During an extended special meeting that reviewed the board’s resolution in June to study the impact of a merger, Interim President Pat Pitney proposed a modification revising the language for resizing the UA system — and that new language does not include merging University of Alaska Southeast with University of Alaska Fairbanks.

“As has been discussed, it has caused a lot of conflict,” said Pitney. “I think distrust of the process that we employed.”

A lot has changed for the UA system since June. Former president Jim Johnsen resigned amid blowback from his job interview in Wisconsin. Meanwhile, faculty and staff have been prioritizing community health during the pandemic. 

The looming threat of a proposed merger — especially this year — had an added impact in Southeast and came as a surprise to the community.

In June, The city and borough of Juneau voted to publicly oppose the merger, as did the Ketchikan assembly. Opponents worried that a merged campus would not adequately serve Southeast students and communities.

But Juneau-based regent Dale Anderson has been a vocal proponent of merging at least the universities in Juneau and Fairbanks. He said he’s frustrated with the lack of collaboration.

“If we can get to a point whether UA Southeast, Fairbanks and Anchorage all work together, that’s what we’re after. We won’t have a university if we don’t go down that track,” said Anderson.

The majority of the board approved Anderson’s proposal to add analysis of “structural options” to Pitney’s motion.
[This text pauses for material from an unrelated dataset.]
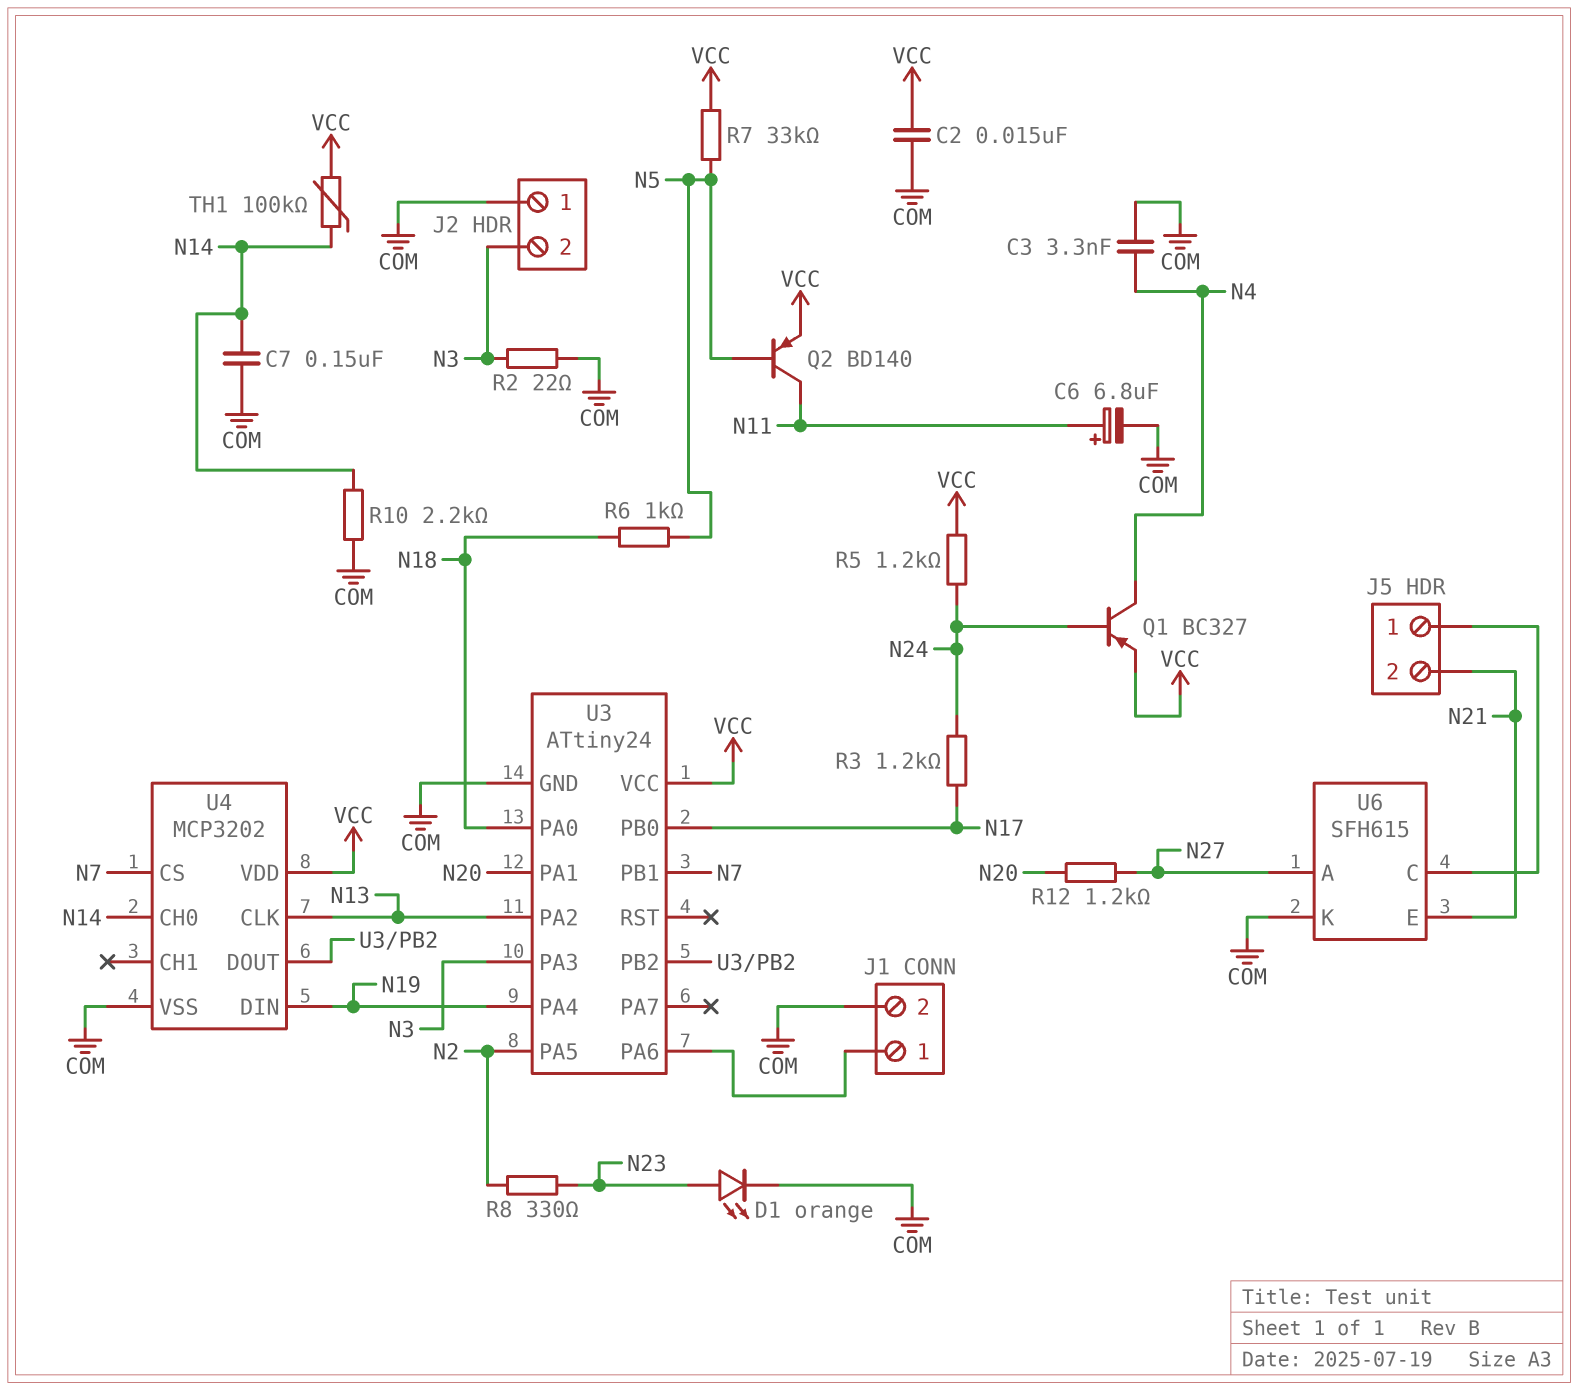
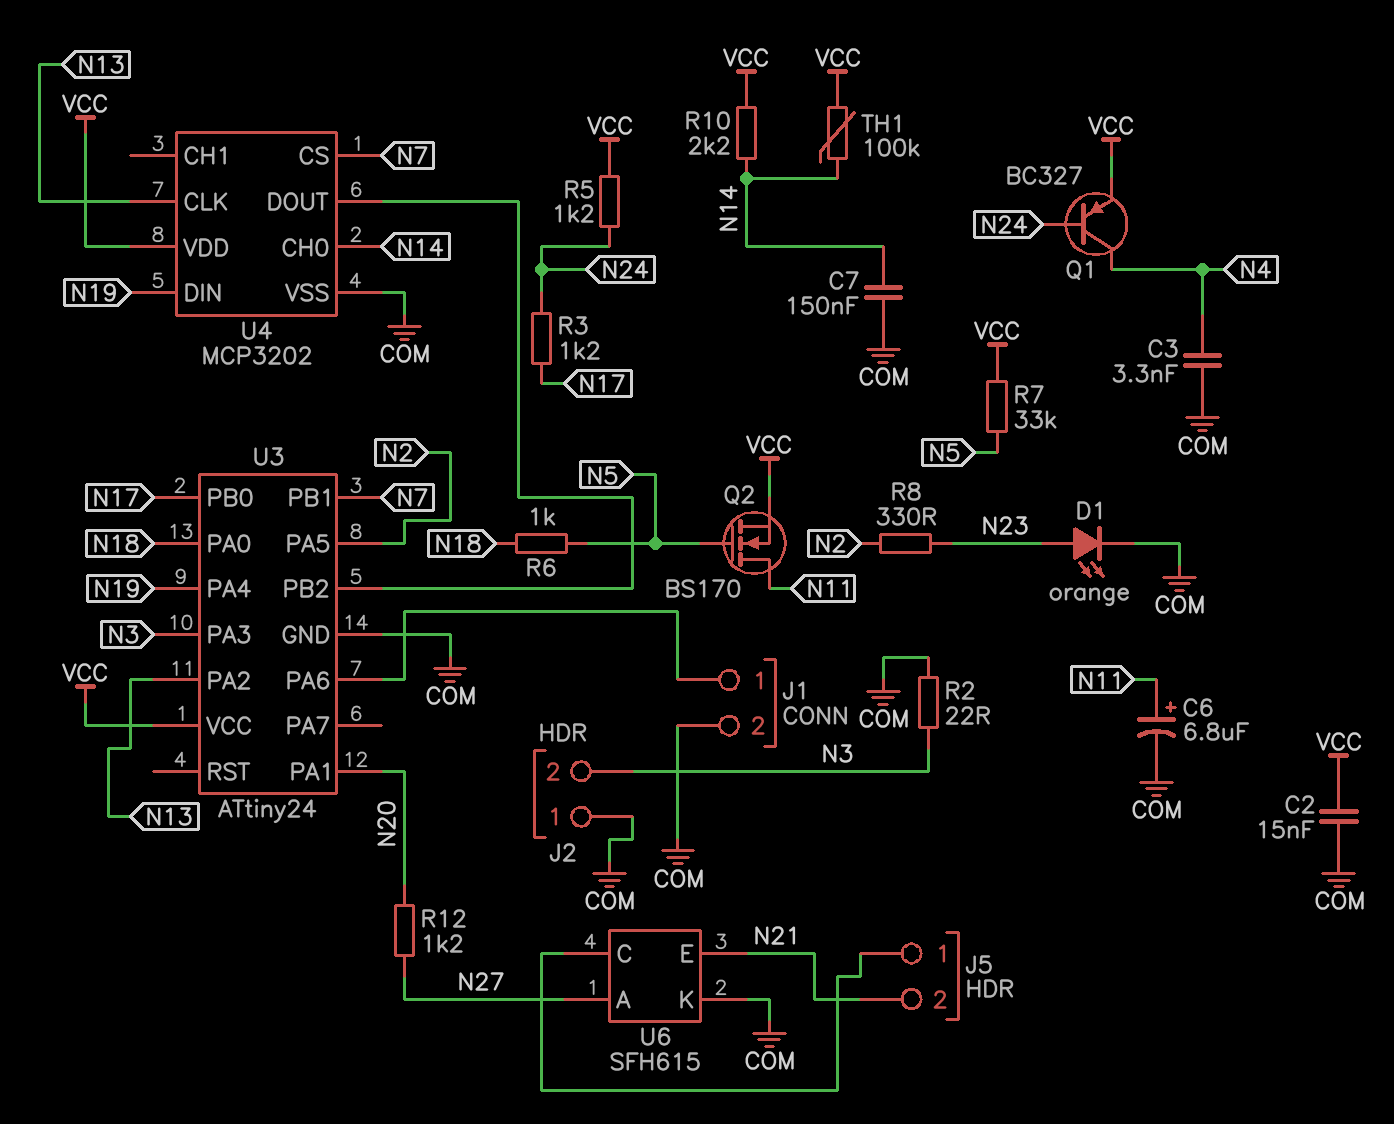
Q2: PNP BD140 (B N5, C N11, E VCC) -> NMOS BS170 (G N5, D N11, S VCC)
R10: 2.2k (COM, N14) -> 2.2k (N14, VCC)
That added language does leave an opening for a future merger. 

The regents also heard from UAS education professor Heather Batchelder. She spoke for the Faculty Alliance, which represents all three universities. Batchelder pushed back on Anderson’s claim that there isn’t enough collaboration.

“Taking a university mergers [subsidization], that type of structural change off the table, would definitely help alleviate stress for our students, our faculty and our communities,” said Batchelder. “We could devote time to, say, writing preparation grants.”

Batchelder says the idea of merging to one University of Alaska should be off the table at least until 2021.

Regardless, Pitney said there will be other downsizing proposals. The UA system still faces a $40 million deficit.